Rousseau conoce a Thérèse (a partir de ahora, Teresa), joven lencera de veintidós a veintitrés años, en una pensión de la calle de los Cordeleros. Comenta Lemaître que la generalidad de los críticos e historiadores lamentan ese encuentro y consideran la relación indigna del estro ginebrino. Al decir de algunos, Teresa debió de ser bastante bonita. Escribe Juan Jacobo: «Él [Diderot, con el que siempre rivalizó] tenía una Nanette, como yo tenía una Teresa; era una semejanza más entre nosotros. Pero la diferencia estaba en que mi Teresa, tan bien de figura como su Nanette, era de humor dulce y riente carácter […], en cuanto que la suya era una pescadera regañona…». En 1774, un marsellés llamado Eymar, de paso por Lutecia, nos deja este retrato de la señora Rousseau: «Estaba bien lejos de asemejarse al retrato espantoso que un poeta célebre hizo de ella en sus sátiras [se refiere a Voltaire y su La Guerre Civile de Genève]; no la hallé joven ni hermosa [Teresa frisaba en los cincuenta], lejos de ello; pero la hallé buena, culta, vestida con propiedad en su sencillez y con todo el aspecto de una buena ama de casa». Según Lemaître, Rousseau buscaba en la «modistilla, ignorante y de espíritu simplicísimo», tanto una compañera como una fámula y una sirvienta:
Quise ante todas cosas —confiesa Rousseau— formar su espíritu [¡válate san Dios!]; trabajo perdido […]. Su espíritu es lo que hizo naturaleza; la cultura y los cuidados no prenden allí. No me ruborizo de confesar que ella jamás supo leer bien, mas que escribiese pasablemente […]. Jamás pudo seguir el orden de los doce meses del año y no conoce una sola cifra [¿cómo podía ser, entonces, mujer de su casa?], pese a todo el celo que puse en mostrárselas. No sabe contar el dinero, ni el precio de ninguna cosa. La palabra que le viene al hablar es a menudo la opuesta de aquella que quería decir. Antes, yo había hecho un diccionario de sus frases para divertir a la señora de Luxemburgo, y sus quid pro quo se han hecho célebres en las sociedades que he frecuentado.

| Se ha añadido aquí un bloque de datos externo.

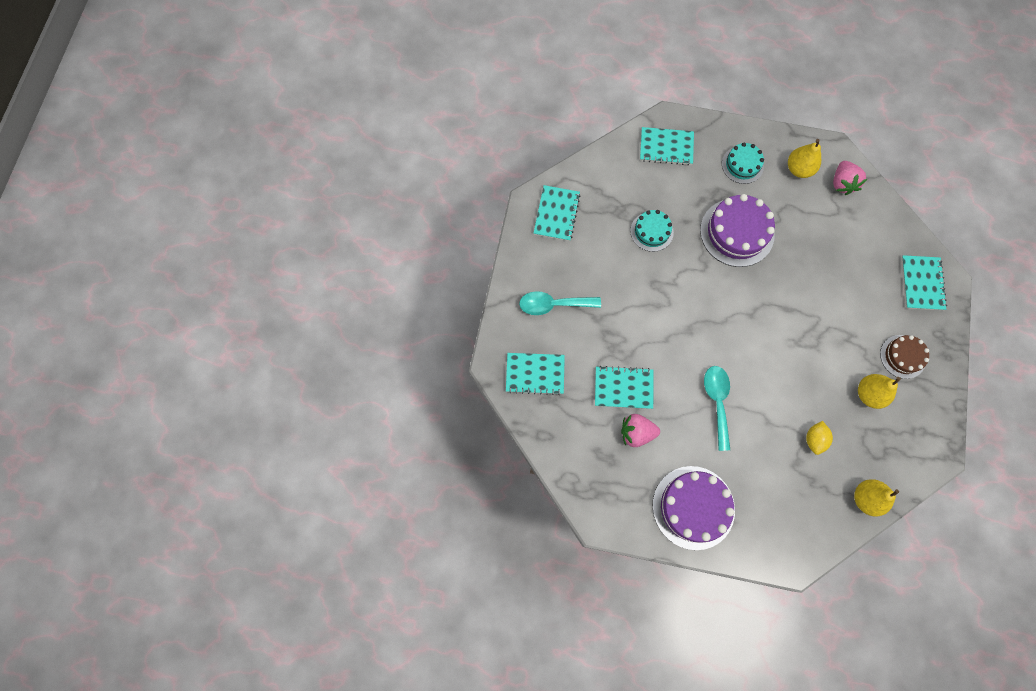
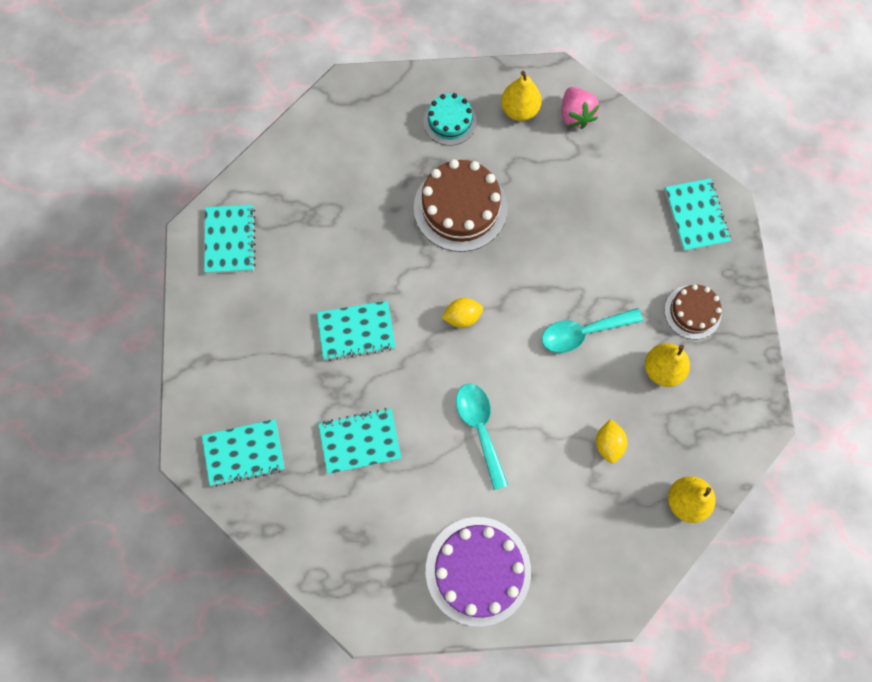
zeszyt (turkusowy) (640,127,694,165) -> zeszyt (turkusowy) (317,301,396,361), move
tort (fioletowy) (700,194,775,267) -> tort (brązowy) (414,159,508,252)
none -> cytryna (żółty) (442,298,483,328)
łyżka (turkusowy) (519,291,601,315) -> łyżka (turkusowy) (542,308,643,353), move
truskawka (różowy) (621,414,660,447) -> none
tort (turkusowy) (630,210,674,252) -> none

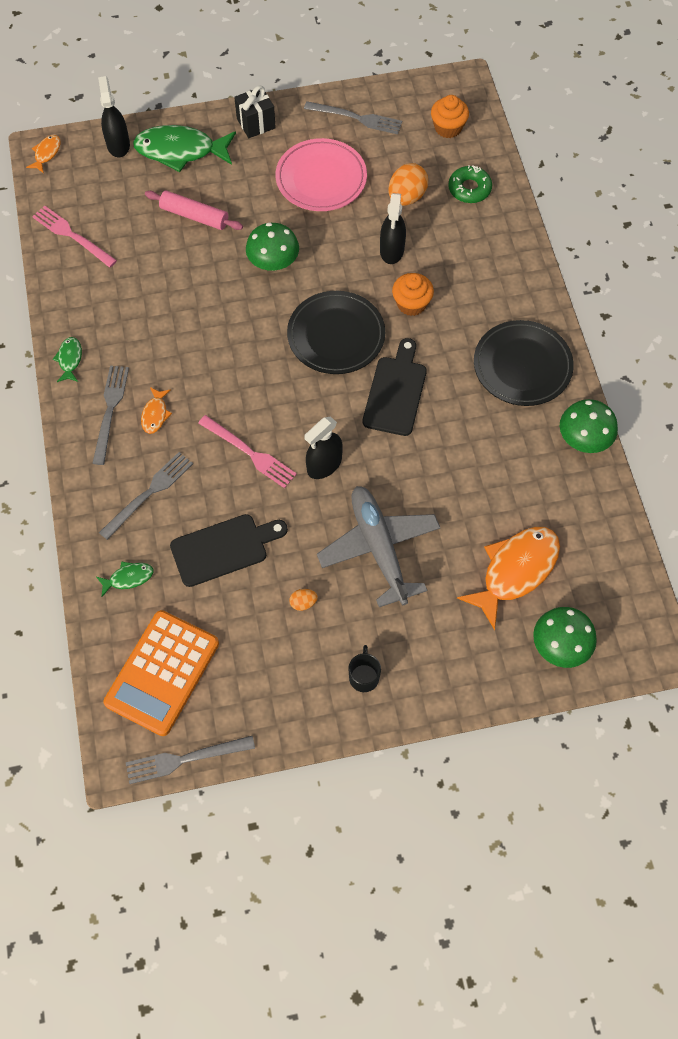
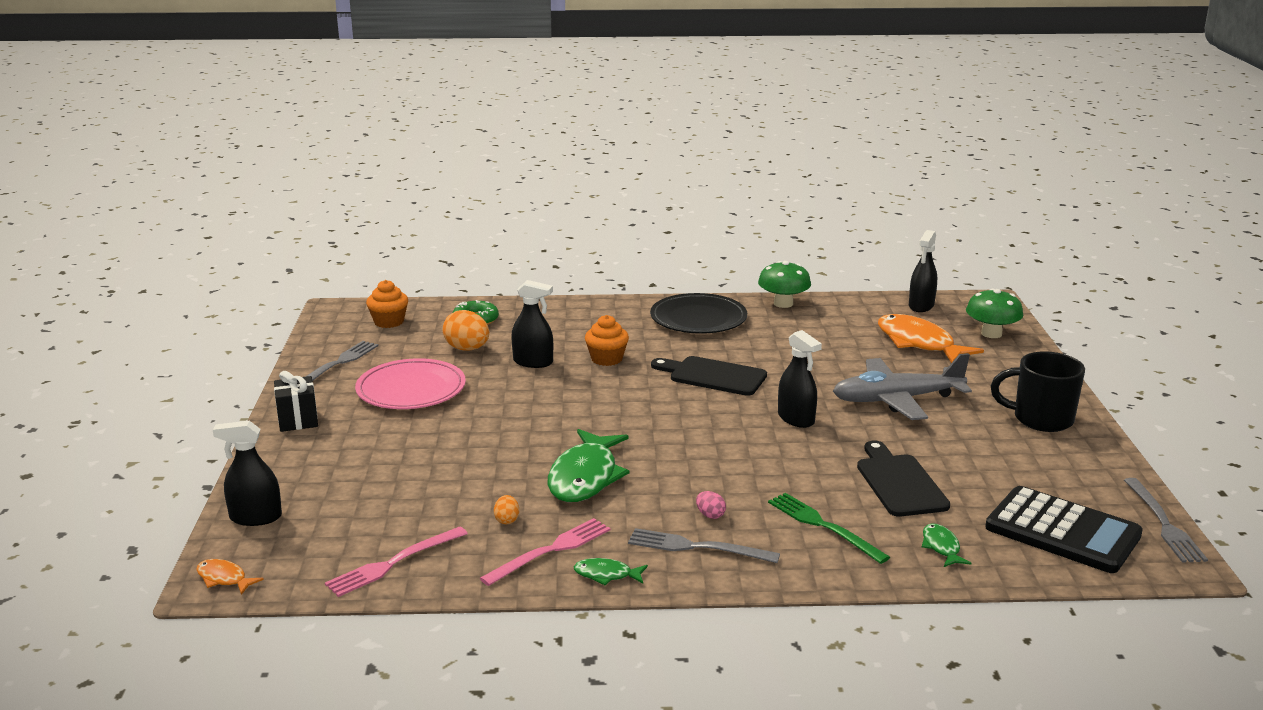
widelec (różowy) (198,415,297,488) -> widelec (różowy) (480,518,611,586), move
jajko (pomarańczowy) (289,589,318,611) -> jajko (pomarańczowy) (494,495,519,524), move
ryba (zielony) (133,125,236,172) -> ryba (zielony) (548,429,630,502), move
ryba (pomarańczowy) (141,387,172,434) -> jajko (różowy) (696,491,726,519)
widelec (szary) (99,452,193,540) -> widelec (zielony) (768,493,890,564)
none -> spryskiwacz (czarny) (909,230,937,312)
kalkulator (pomarańczowy) (103,610,219,736) -> kalkulator (czarny) (985,486,1143,573)
kubek (czarny) (348,645,381,692) -> kubek (czarny) (991,351,1085,432), x1.88
wałek do ciasta (różowy) (145,191,243,230) -> none
grzyb (zielony) (246,223,299,271) -> none
talerz (czarny) (287,291,385,374) -> none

Rousseau necesitaba, además, una enfermera, alguien que fuera de extracción social más llana que él, puesto que no fuese, precisamente, un aristócrata, y, sobre todo, descuidada y «estúpida». El caso es que nunca se casará con Teresa: «No me convenía contraer un compromiso eterno y jamás se me probará que ningún deber me constreñía a hacerlo». No en tanto, la ama. La ama sin amor. O para decirlo mejor: la ama con amor de concupiscencia, no con amor de benevolencia. Veamos lo que escribe en Las confesiones: «¿Qué pensará el lector cuando yo le diga que, desde el primero momento en que la vi hasta el día presente, jamás sentí la menor chispa de amor por ella, que jamás tuve más deseos de poseerla que a la señora de Warens [su protectora], y que las necesidades de los sentidos que satisfice a su lado fueron para mí únicamente las del sexo, sin tener nada que ver con lo que se refería al individuo?». Más claro, acqua (di lavazas). Ya podrá decir más adelante: «El corazón de mi Teresa [¿mujer tan cumplida?] era el de un ángel» o «Me esperaba el único consuelo verdadero que el cielo me haya hecho disfrutar en mi laceria y lo único que me la volvió soportable». Podrá ensalzar en veinte o treinta pasajes de sus confesiones la virtud y fidelidad sin tacha de su Teresa, su carácter puro y sin malicia… ¡Vítor la ronca! De nada sirve cuando agrega en una nota escrita en 1768: «Teresa es, a la verdad, muchito más obtusa y más fácil de engañar de lo que yo creía». Y en otro lugar: «Pero esta persona tan obtusa y, si se quiere, tan estúpida es de excelente consejo en las ocasiones difíciles…». Sin duda, Rousseau no amaba a Teresa. La quería, sí, como se quiere a un caballo percherón que nos ha brindado algún servicio. (Entre las determinaciones «ontológicas» del hombre Rousseau encontramos —es una suposición— el estar enamorado de Teresa. De ser así, Teresa estaría incluida con necesidad en la «realidad íntegra» del hombre Rousseau. Es así que Teresa no forma parte de esa integridad, luego Rousseau no estaba enamorado de Teresa).